The 4.555km/2.84 mile Circuit Van Drenthe is a favourite of riders and spectators alike, drawing race fans from all over Europe. With the A-Style Dutch TT Assen traditionally being run on a Saturday, practice sessions will begin on Thursday with qualifying on Friday afternoon.
Anthony West: Kawasaki MotoGP Pilot #13
"I like Assen and have good memories of it as I won my first GP race there in 2003, riding a 250cc. It used to be really fast and flowing but the first part was changed and lost some of its appeal. The last part, the nicest bit, remains the same though. There are some corners you can go in to really hard and I'm really looking forward to riding the Ninja ZX-RR round there. I'd like to go and be fast but there's still so much to learn and I need more time. The aim is just to do the same good job we did at Donington: improving session after session, one step at a time. I'm still getting used to the whole thing, and it's going to take a while yet, but I'm having a lot of fun at the moment and it's all good!"

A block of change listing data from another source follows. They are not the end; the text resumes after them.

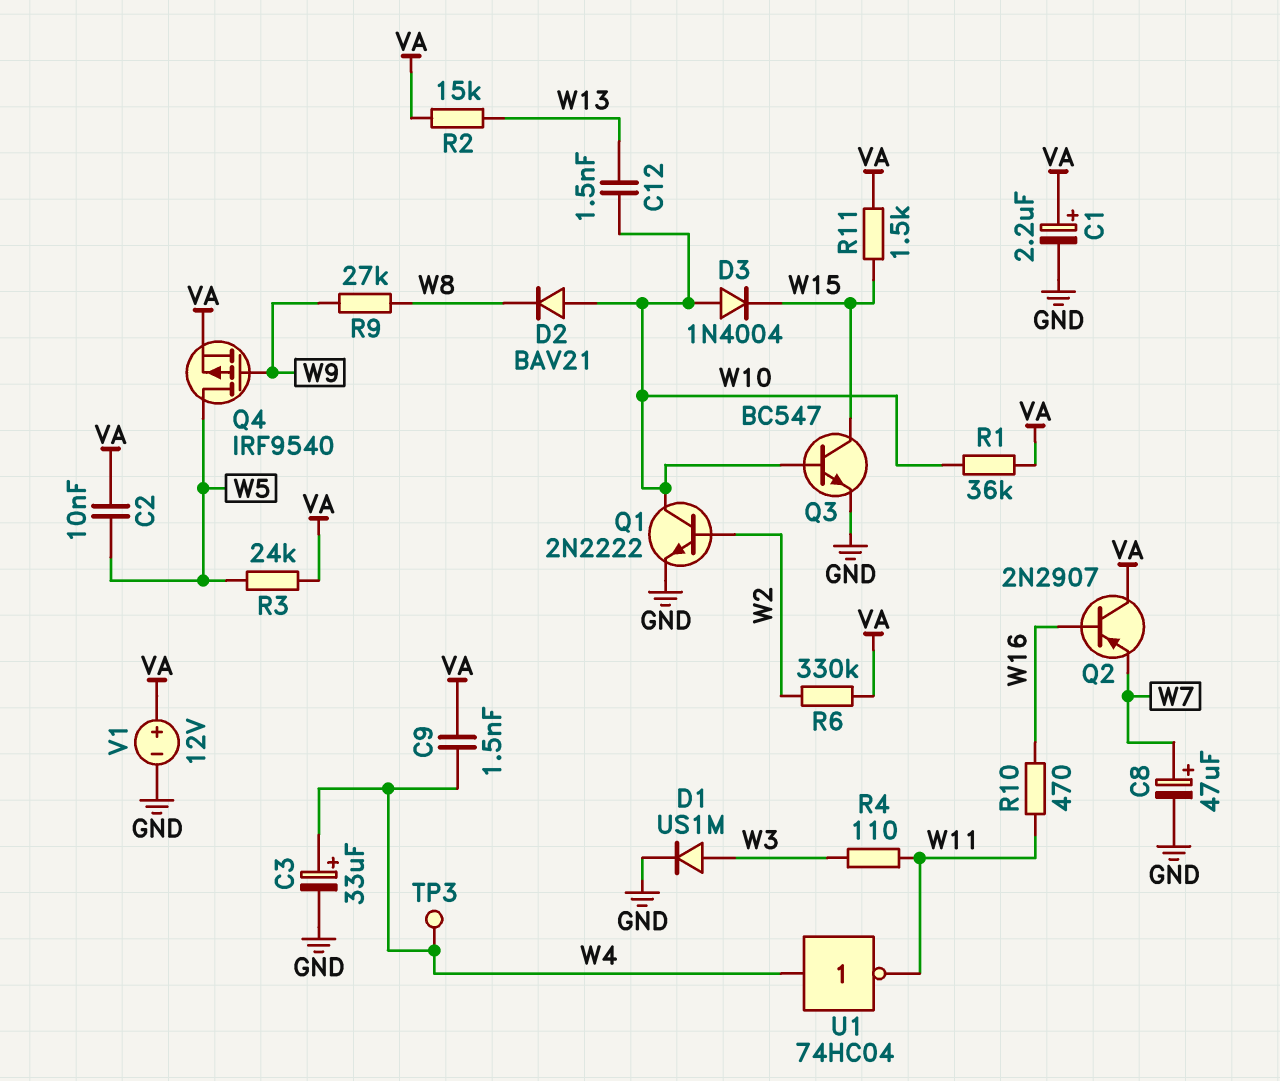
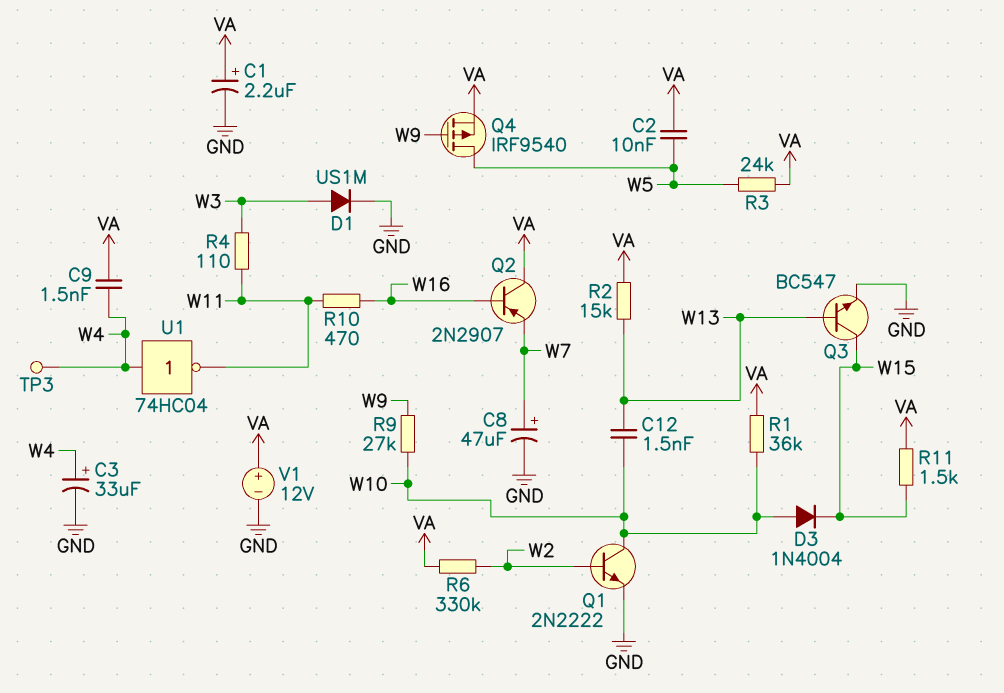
D2: diode BAV21 (A W10, K W8) -> none
Q3: NPN BC547 (B W10, C W15, E GND) -> NPN BC547 (B W13, C W15, E GND)
R9: 27k (W8, W9) -> 27k (W9, W10)

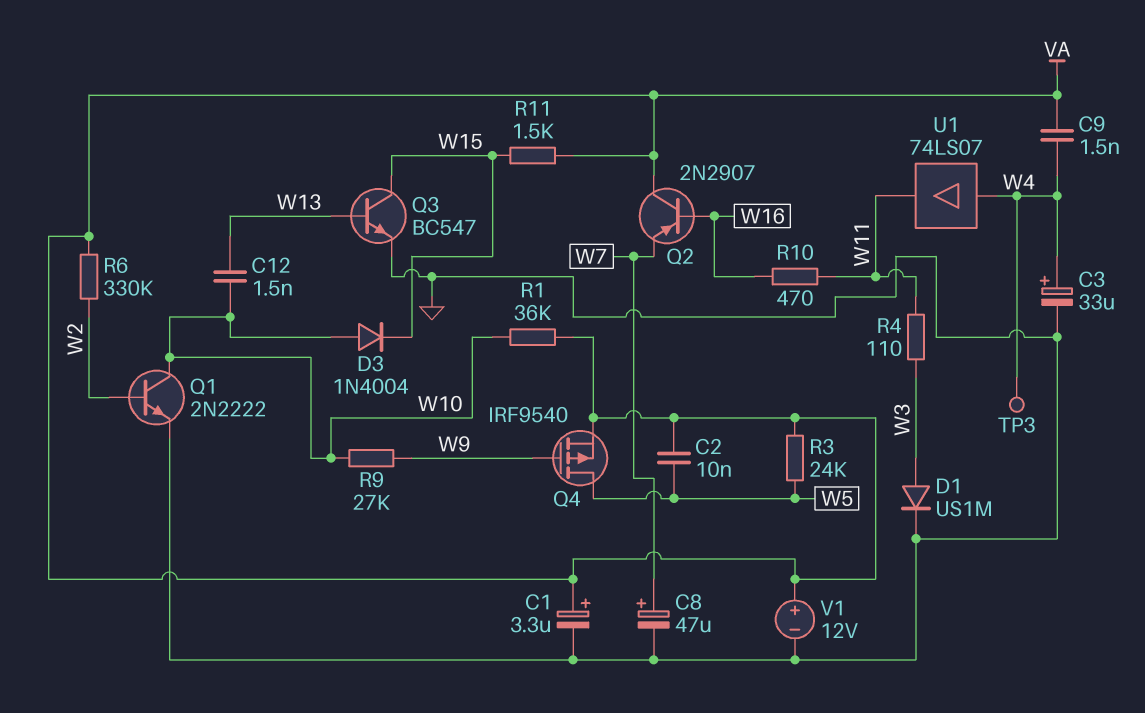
C1: 2.2uF (plus VA, minus GND) -> 3.3uF (plus VA, minus GND)
R2: 15k (VA, W13) -> none
U1: NOT 74HC04 (in W4, out W11) -> buffer 74LS07 (in W4, out W11)

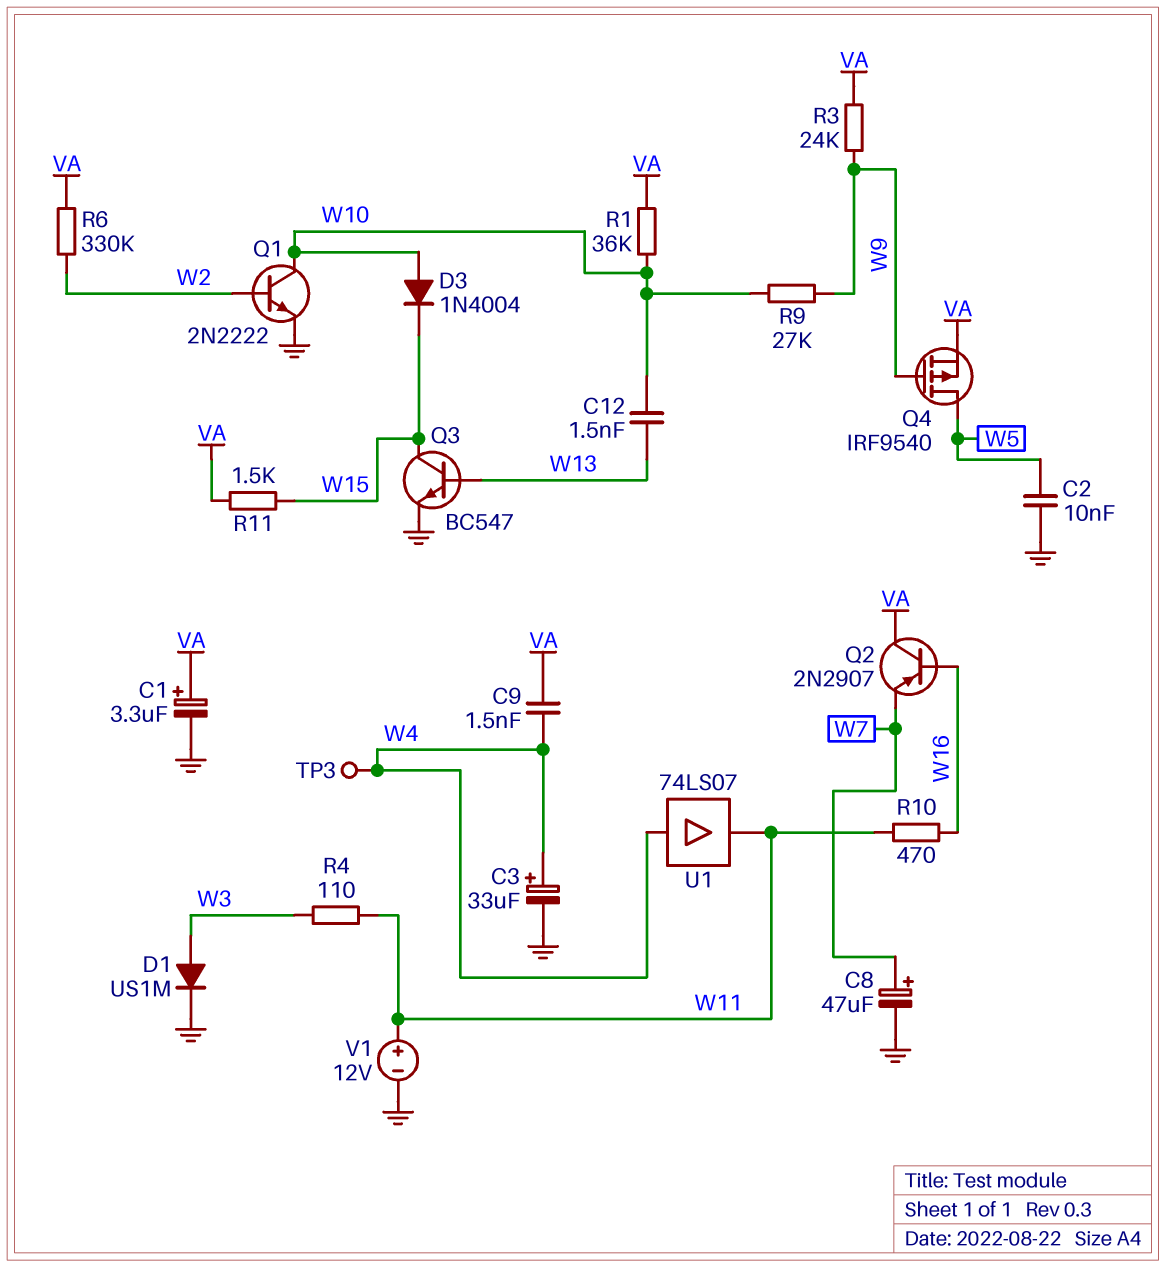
C2: 10nF (VA, W5) -> 10nF (GND, W5)
R3: 24k (VA, W5) -> 24k (VA, W9)
V1: 12V (plus VA, minus GND) -> 12V (plus W11, minus GND)

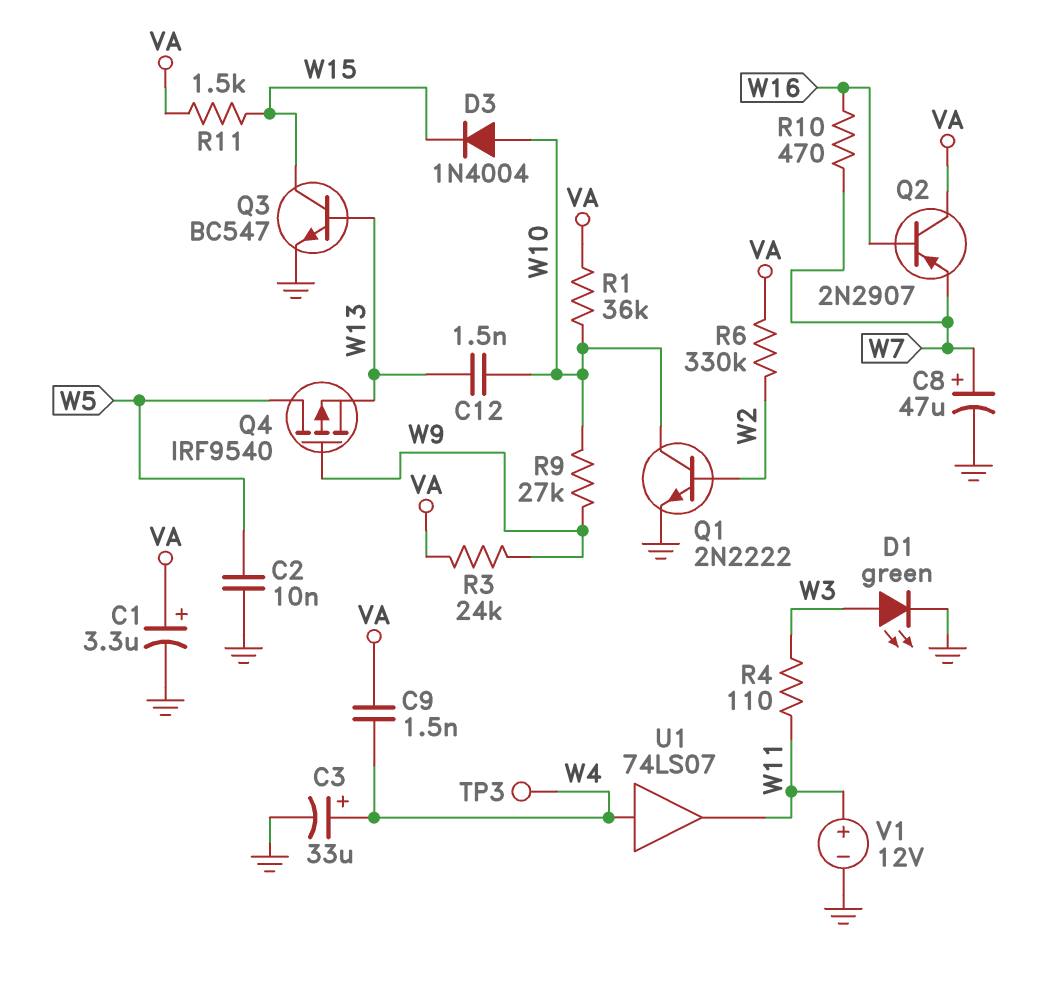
D1: diode US1M (A W3, K GND) -> LED green (A W3, K GND)
Q4: PMOS IRF9540 (G W9, D W5, S VA) -> PMOS IRF9540 (G W9, D W5, S W13)
R10: 470 (W11, W16) -> 470 (W7, W16)

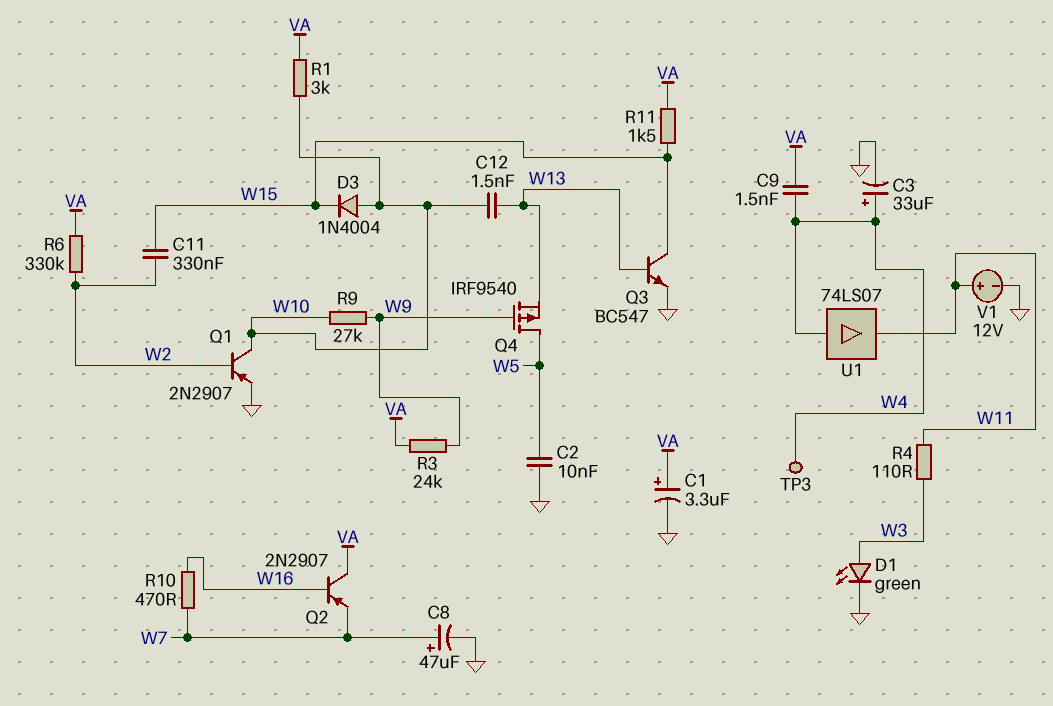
C11: none -> 330nF (W2, W15)
Q1: NPN 2N2222 (B W2, C W10, E GND) -> PNP 2N2907 (B W2, C W10, E GND)
R1: 36k (VA, W10) -> 3k (VA, W10)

Randy de Puniet: Kawasaki MotoGP Pilot #14
"We haven't digested Donington yet but here we are, already in the Netherlands for the Dutch TT! Since Barcelona, we've been going well and I hope to continue this trend at Assen. Until they made all the changes, it was my favourite circuit of the whole championship but, even though I still like it, it has lost most of its magic. The first section used to be quite fun but now it's just too slow. Last year, the Ninja worked quite well and it seemed to be a favourable track for Kawasaki, as Shinya's podium proved. I was just unlucky: I had a problem with the front tyre during the warm up lap and had to start the race from the pits. I'm still not fully recovered from my shoulder and knee injuries but they're getting better every day. We've already shown we can finish in the top eight and that's the target this weekend, too."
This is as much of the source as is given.